Let the Transplantation of Human Organs and Tissues Act of 1994 become a path breaker for communal harmony and secularism so that people of different faiths and criminal backgrounds can donate their organs to the needy irrespective of caste, creed, religion or criminal antecedents, the Kerala High Court has said.
The court further said, “There is no organ in the human body like a criminal kidney or criminal liver or criminal heart! There is no difference between the organ of a person without a criminal antecedent and the organ of a person who has no criminal antecedents. Human blood is passing through all of us”.
It also said that if a body is buried, it will rot and if cremated, it will turn into ash. However, if the organs are donated, it would give life and happiness to many.
The observations by Justice P V Kunhikrishnan came while setting aside the decision of the Ernakulam District Level Authorization Committee for Transplantation of Human Organs, rejecting an application for organ donation on the ground that the donor had criminal antecedents.
Deprecating the committee’s decision, the high court said the criminal antecedents of a donor was not a criteria to be considered by the panel as per the provisions of the 1994 Act or the Transplantation of Human Organs and Tissues Rules of 2014 framed under it.
The judge said if the committee’s stand was allowed, “I apprehend that, the respondent (committee) will reject such applications for permission to donate organs even on the ground that the donor is a murderer, thief, rapist, or involved in minor criminal offences. I hope, they will not reject the applications because the donor is a Hindu, Christian, Muslim, Sikh, or person in a lower caste after comparing with the religion and caste of the recipient.”
“According to my opinion, there is no logic to the finding of the committee for rejecting the application…if the reasoning of the authority is accepted, the only conclusion that is possible about such reasoning of the authorisation committee is that the committee believes that the criminal behaviour of the donor will percolate to the person who accepts the organs! What sort of reasoning is this? No person with common sense can agree with the same. These are flimsy reasons,” the judge said.
The court said if there was no evidence to show that there is no commercial dealing, “pragmatism should overtake technicalities, because a man is on death bed”.
“The decisions of the authorisation committee should inspire people to donate their organs to needy people. Awareness is necessary to increase the organ donation ratio in India. Some studies on the internet show that India remains a country with one of the lowest organ donation rates in the world,” the court observed.
The court also disapproved of the delay in deciding the organ donation application in the instant case where it was rejected four months after it was filed and that too after a contempt plea was moved in the high court.
“Moreover, delay in convening meetings and taking decisions by the authorisation committee in applications for organ donation is also to be deprecated. This should not be allowed to continue in the future,” the court said and directed the Chief Secretary of Kerala to issue appropriate orders directing all the authorities concerned to convene meetings to consider the applications submitted as per Act 1994 and Rule 2014, as expeditiously as possible, at any rate, within one week from the date of receipt of such applications.
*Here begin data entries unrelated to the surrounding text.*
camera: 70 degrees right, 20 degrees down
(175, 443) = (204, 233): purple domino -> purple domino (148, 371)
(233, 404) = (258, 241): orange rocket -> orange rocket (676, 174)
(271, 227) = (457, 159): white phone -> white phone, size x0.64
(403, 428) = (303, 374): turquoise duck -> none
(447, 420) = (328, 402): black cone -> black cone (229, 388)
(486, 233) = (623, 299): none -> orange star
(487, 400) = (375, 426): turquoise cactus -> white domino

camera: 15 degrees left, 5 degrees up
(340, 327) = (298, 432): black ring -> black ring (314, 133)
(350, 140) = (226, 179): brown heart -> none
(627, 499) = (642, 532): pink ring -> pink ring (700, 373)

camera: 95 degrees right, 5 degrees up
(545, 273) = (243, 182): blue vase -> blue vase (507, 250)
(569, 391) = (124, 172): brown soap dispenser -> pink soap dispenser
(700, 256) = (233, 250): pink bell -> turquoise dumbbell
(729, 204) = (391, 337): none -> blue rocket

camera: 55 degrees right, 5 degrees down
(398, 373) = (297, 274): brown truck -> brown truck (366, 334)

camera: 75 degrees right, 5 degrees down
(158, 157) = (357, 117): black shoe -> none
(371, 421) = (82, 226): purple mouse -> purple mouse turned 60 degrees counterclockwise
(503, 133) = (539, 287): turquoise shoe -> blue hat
“In urgent cases, the authority concerned should convene the meeting and consider the applications forthwith,” the court said.
It further said that a time limit was necessary for convening the meeting also and if there was any delay of more than one week for convening a meeting from the date of receipt of the application by the committee, it should mention the reason for the delay in the order.
With these observations and directions, the court set aside the committee’s decision rejecting the application and ordered it to reconsider the same as expeditiously as possible, “at any rate, within one week from the date of receipt of a copy of this judgment”.
The Chief Secretary was directed to issue the necessary orders and produce a copy of the same before the Registrar General of the high court within one month from the date of receipt of a copy of the judgment.
The judgement came on the plea of a man, whose both kidneys have failed, challenging the committee’s July 8 decision rejecting the application for permitting his former driver, with whom he has a close relationship, to donate one of his kidneys to him.